NAD(P)-dependent alcohol oxidoreductases oxidize 7-hydroxycannabidiol to a reactive formyl metabolite.

Cannabidiol (CBD) undergoes oxidation to 7-hydroxy-CBD in the liver via cytochrome P450 enzymes. 7-Hydroxy-CBD can be further oxidized to 7-carboxy-CBD, the principal circulating metabolite in humans. An aldehyde intermediate, 7-formyl-CBD, is hypothesized to be the precursor of 7-carboxy-CBD; however, the formation of 7-formyl-CBD and the enzymes leading to its formation and metabolism have not been thoroughly investigated. Upon incubating 7-hydroxy-CBD with human liver S9 or microsomes, and using O-(2,3,4,5,6-pentafluorobenzyl)hydroxylamine (PFBHA) as a trapping agent, we demonstrated the formation of 7-formyl-CBD as its oxime derivative 7-pentafluorobenzyl oxime-CBD (7-PFBO-CBD). The transformation of 7-hydroxy-CBD to 7-formyl-CBD in S9 or microsomes required NAD or NADP. Trapping 7-formyl-CBD with PFBHA decreased the formation of 7-carboxy-CBD, indicating that the formation of 7-carboxy-CBD depends on the availability of 7-formyl-CBD. The flavonoid kaempferol, which inhibits xanthine oxidoreductase and hydroxysteroid dehydrogenases, suppressed the formation of 7-PFBO-CBD and 7-carboxy-CBD in human liver S9 and microsomes incubated with 7-hydroxy-CBD. The xanthine oxidoreductase inhibitor allopurinol and its substrate xanthine did not affect the metabolism of 7-hydroxy-CBD. The hydroxysteroids estradiol and dehydroepiandrosterone reduced the formation of 7-carboxy-CBD in liver microsomes and S9. These results suggest that alcohol oxidoreductases associated with hydroxysteroid metabolism may play a role in the conversion of 7-hydroxy-CBD to 7-formyl-CBD. The irreversible aldehyde dehydrogenase inhibitors, disulfiram and WIN 18,446, inhibited the formation of 7-carboxy-CBD and led to a significant accumulation of 7-PFBO-CBD in the S9 and microsomal incubations.
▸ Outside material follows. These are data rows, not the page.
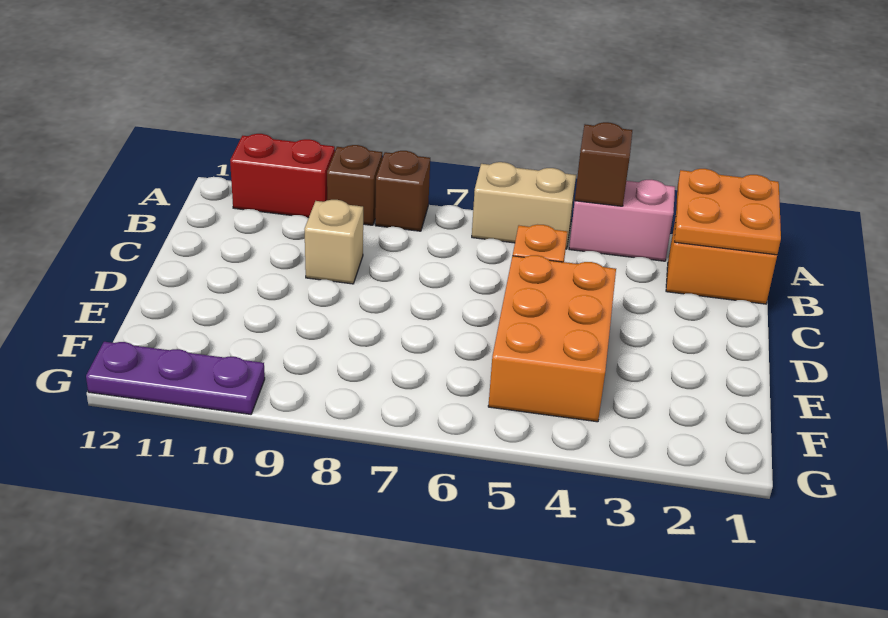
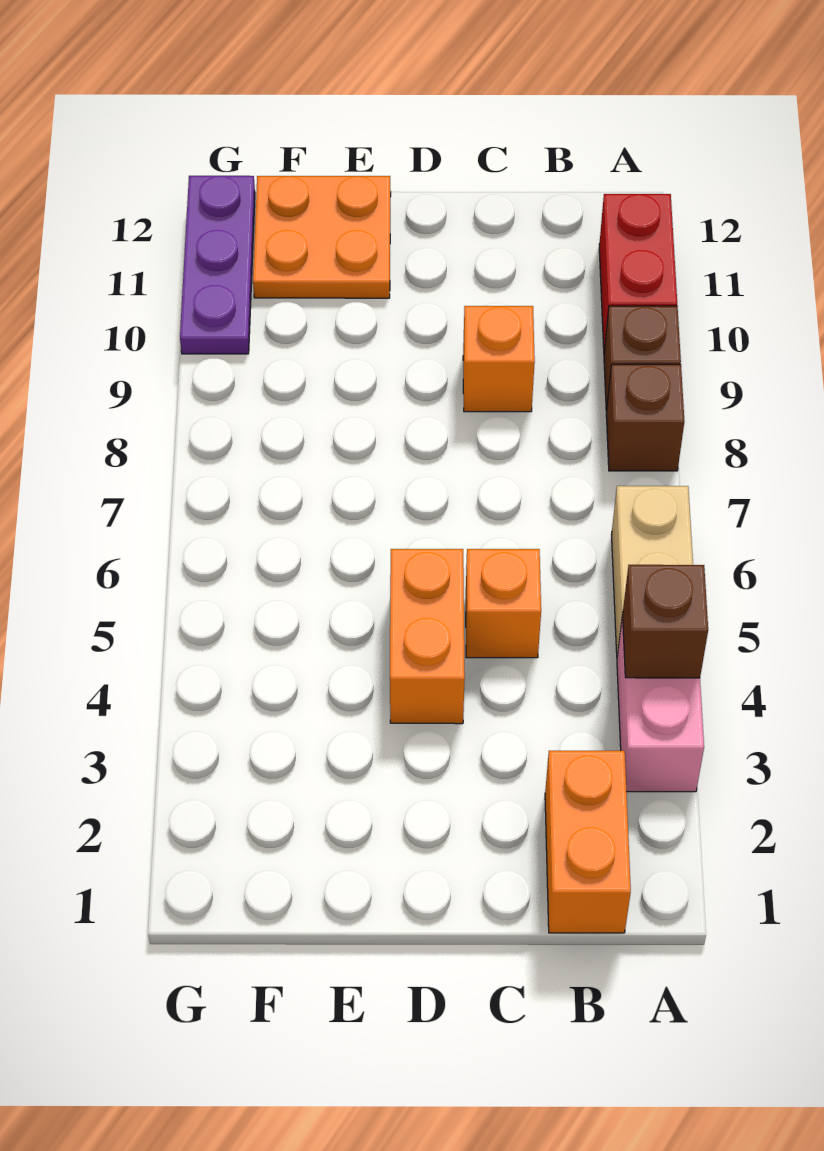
orange plate A1:B2 level 2 -> orange plate E11:F12 level 1
tan brick C9 level 1 -> orange brick C9 level 1
orange brick D4:F5 level 1 -> orange brick D4:D5 level 1

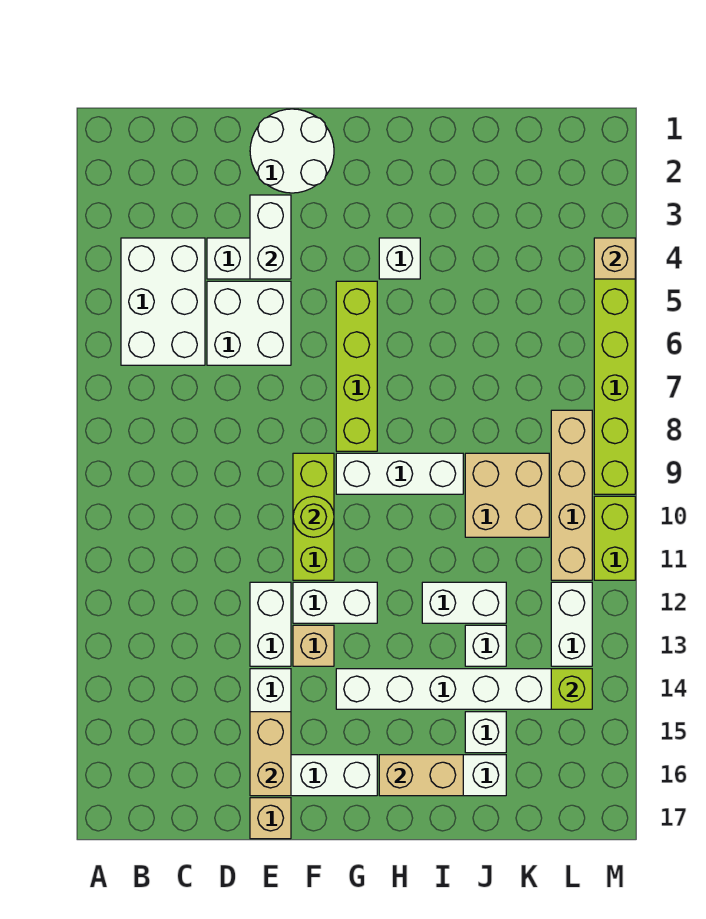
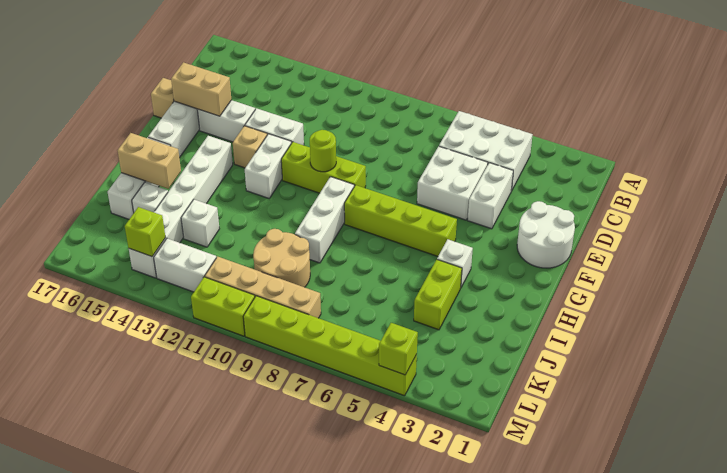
white brick E3:E4 level 2 -> none
tan brick H16:I16 level 2 -> tan brick I15:I16 level 2
none -> lime brick I4:J4 level 1
white brick I12:J12 level 1 -> none
tan brick J9:K10 level 1 -> tan round brick J9:K10 level 1
tan brick M4 level 2 -> lime brick M4 level 2

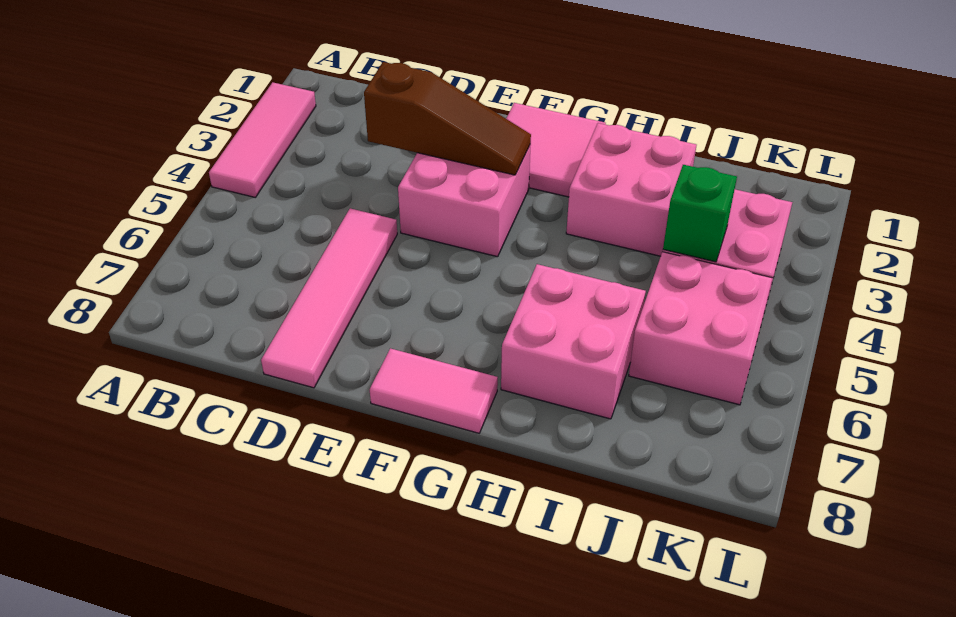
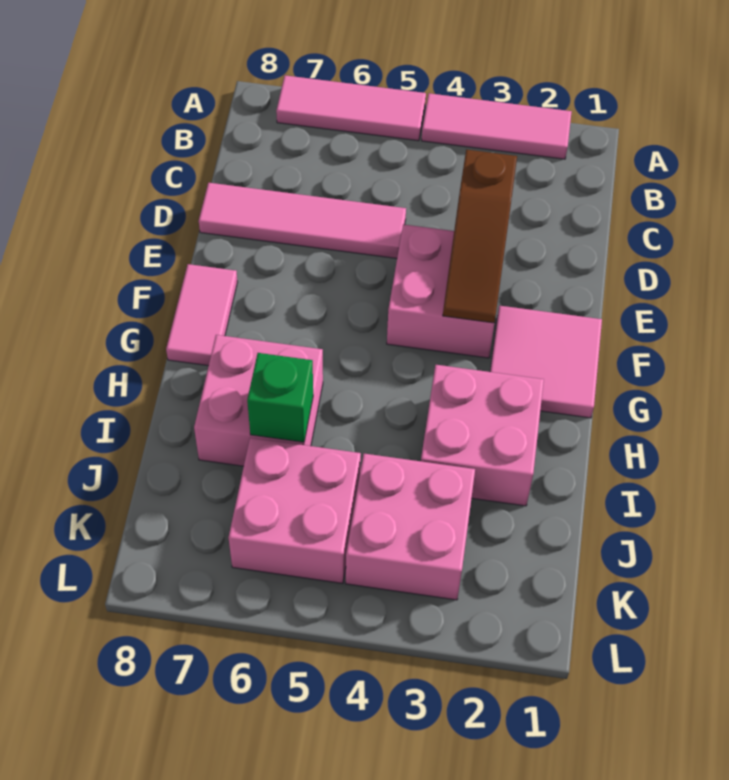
none -> pink tile A5:A7 level 1
green brick J4 level 2 -> green brick I6 level 2

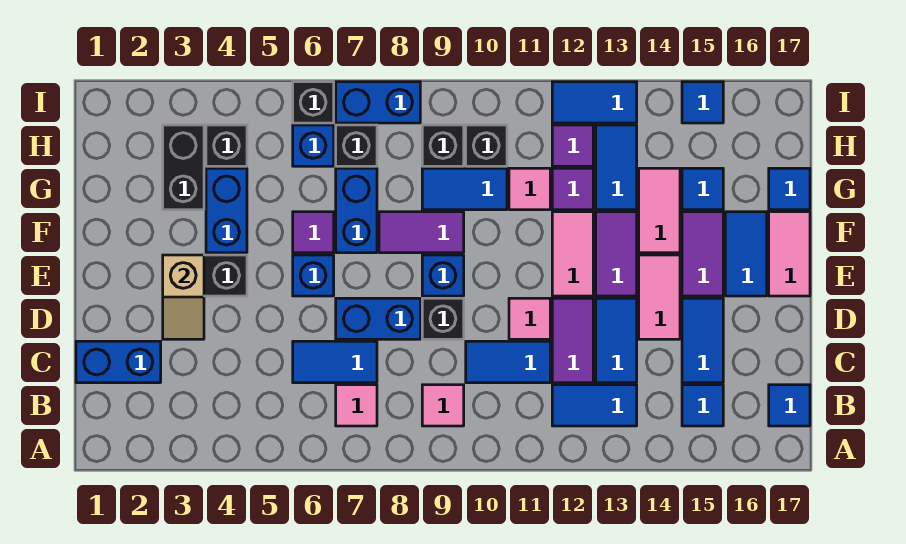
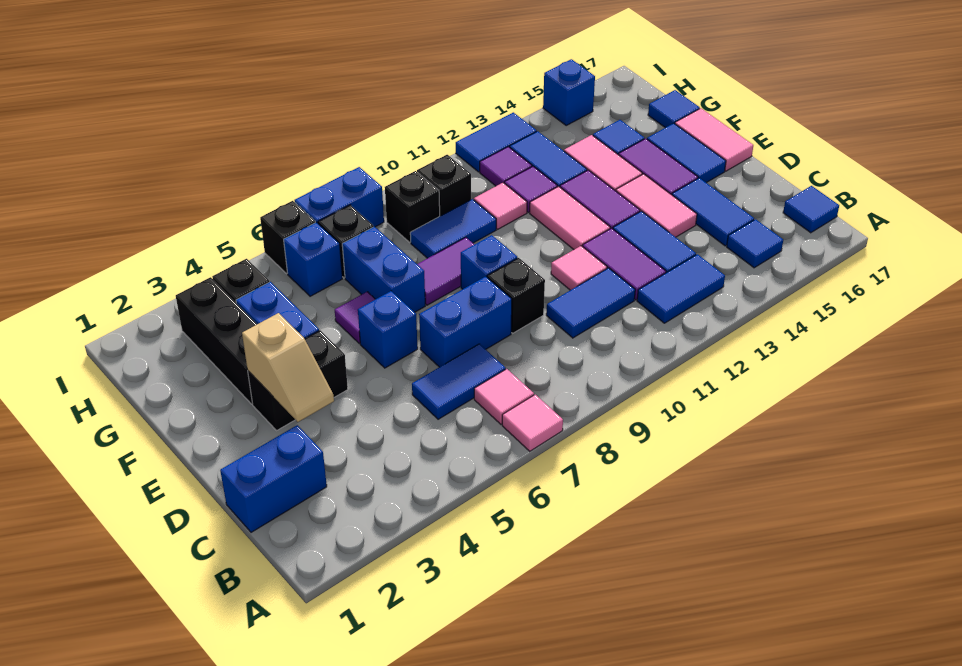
pink tile B9 level 1 -> pink tile A7 level 1
black brick G3:H3 level 1 -> black brick F3:H3 level 1
blue tile I15 level 1 -> blue brick I15 level 1

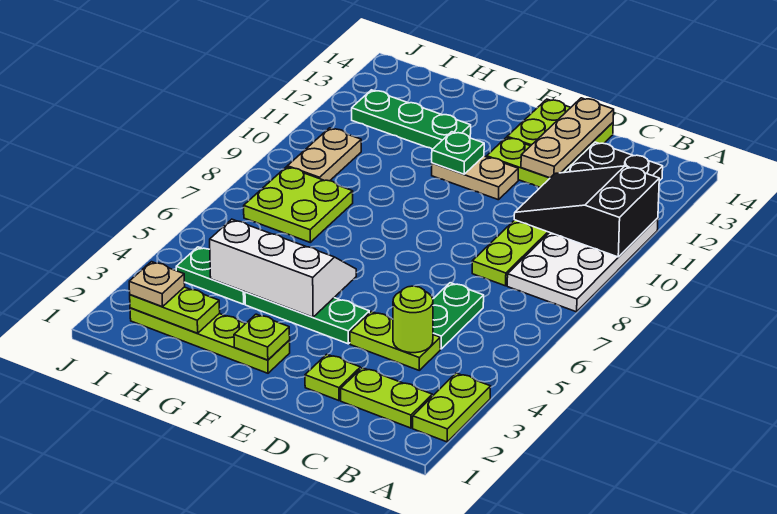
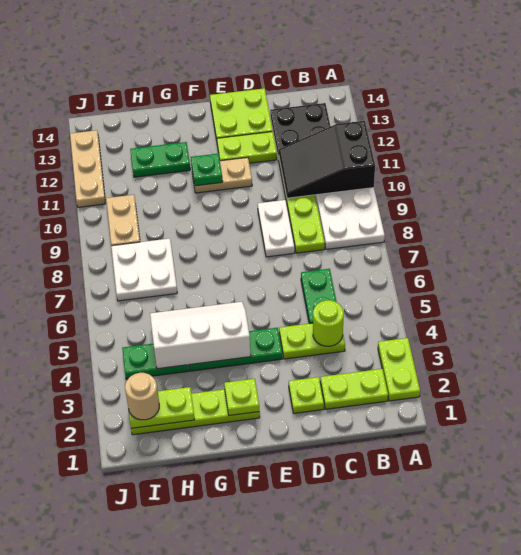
none -> white plate D8:D9 level 1
tan plate D12:D14 level 2 -> tan plate J11:J13 level 1
green plate G12:I12 level 1 -> green plate G12:H12 level 1
lime plate H7:I8 level 1 -> white plate H7:I8 level 1
tan plate I2 level 3 -> tan round brick I2 level 3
The accumulation of the aldehyde intermediate may play a role in the enhanced cytotoxicity of 7-hydroxy-CBD in HepG2 cells when co-treated with disulfiram. These findings indicate that NAD(P)-dependent alcohol oxidoreductases may catalyze the conversion of 7-hydroxy-CBD to 7-formyl-CBD in human liver S9 and microsomes. The potentially toxic aldehyde intermediate is further oxidized by aldehyde dehydrogenase to 7-carboxy-CBD.